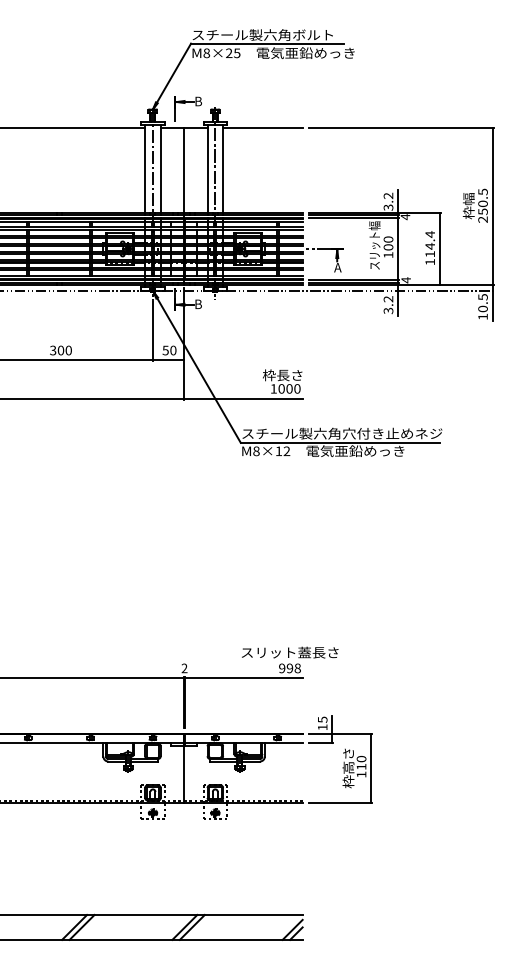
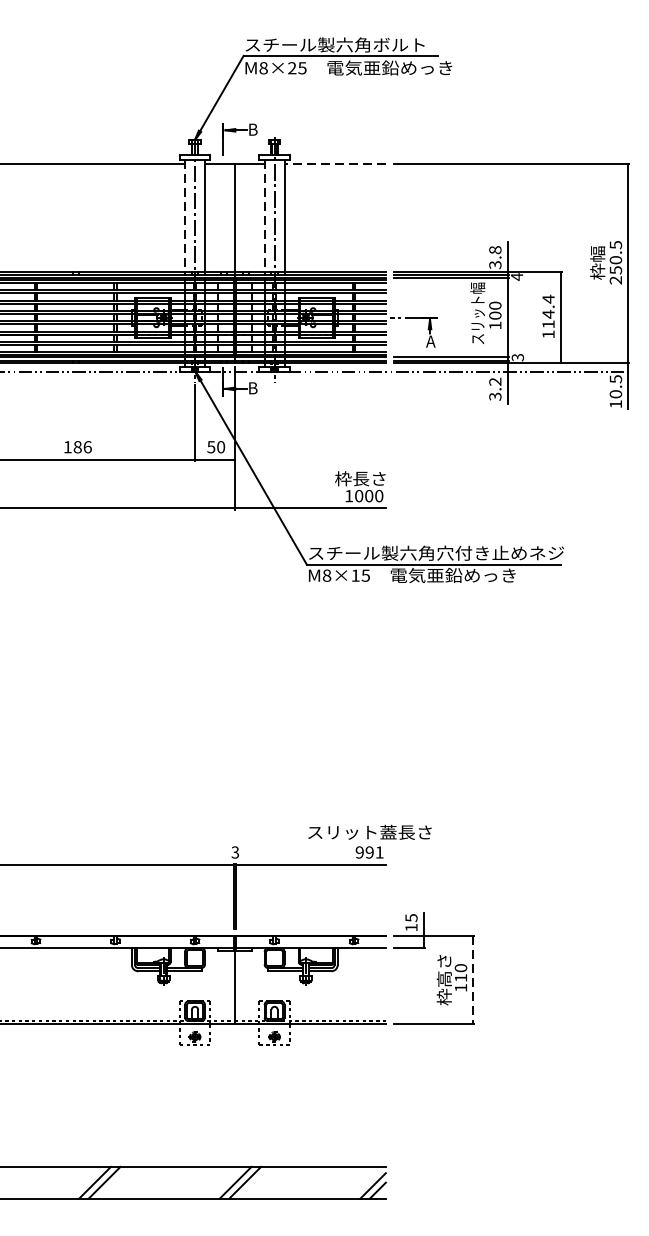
line: (262, 128) -> (334, 164), solid -> dashed
line: (145, 169) -> (185, 216), solid -> dashed
line: (207, 169) -> (264, 216), solid -> dashed
text: (388, 195) -> (495, 249), 3.2 -> 3.8
text: (405, 280) -> (517, 357), 4 -> 3
text: (61, 350) -> (78, 447), 300 -> 186
text: (286, 451) -> (365, 575), M8×12 -> M8×15
text: (184, 668) -> (235, 852), 2 -> 3
text: (297, 668) -> (379, 852), 998 -> 991
line: (371, 768) -> (473, 980), solid -> dashed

Activity: Although the material contains pictures, only the lines are to be written out, exactly as they stand.

Solution to this problem:
line: (262, 128) -> (334, 164), solid -> dashed
line: (145, 169) -> (185, 216), solid -> dashed
line: (207, 169) -> (264, 216), solid -> dashed
text: (388, 195) -> (495, 249), 3.2 -> 3.8
text: (405, 280) -> (517, 357), 4 -> 3
text: (61, 350) -> (78, 447), 300 -> 186
text: (286, 451) -> (365, 575), M8×12 -> M8×15
text: (184, 668) -> (235, 852), 2 -> 3
text: (297, 668) -> (379, 852), 998 -> 991
line: (371, 768) -> (473, 980), solid -> dashed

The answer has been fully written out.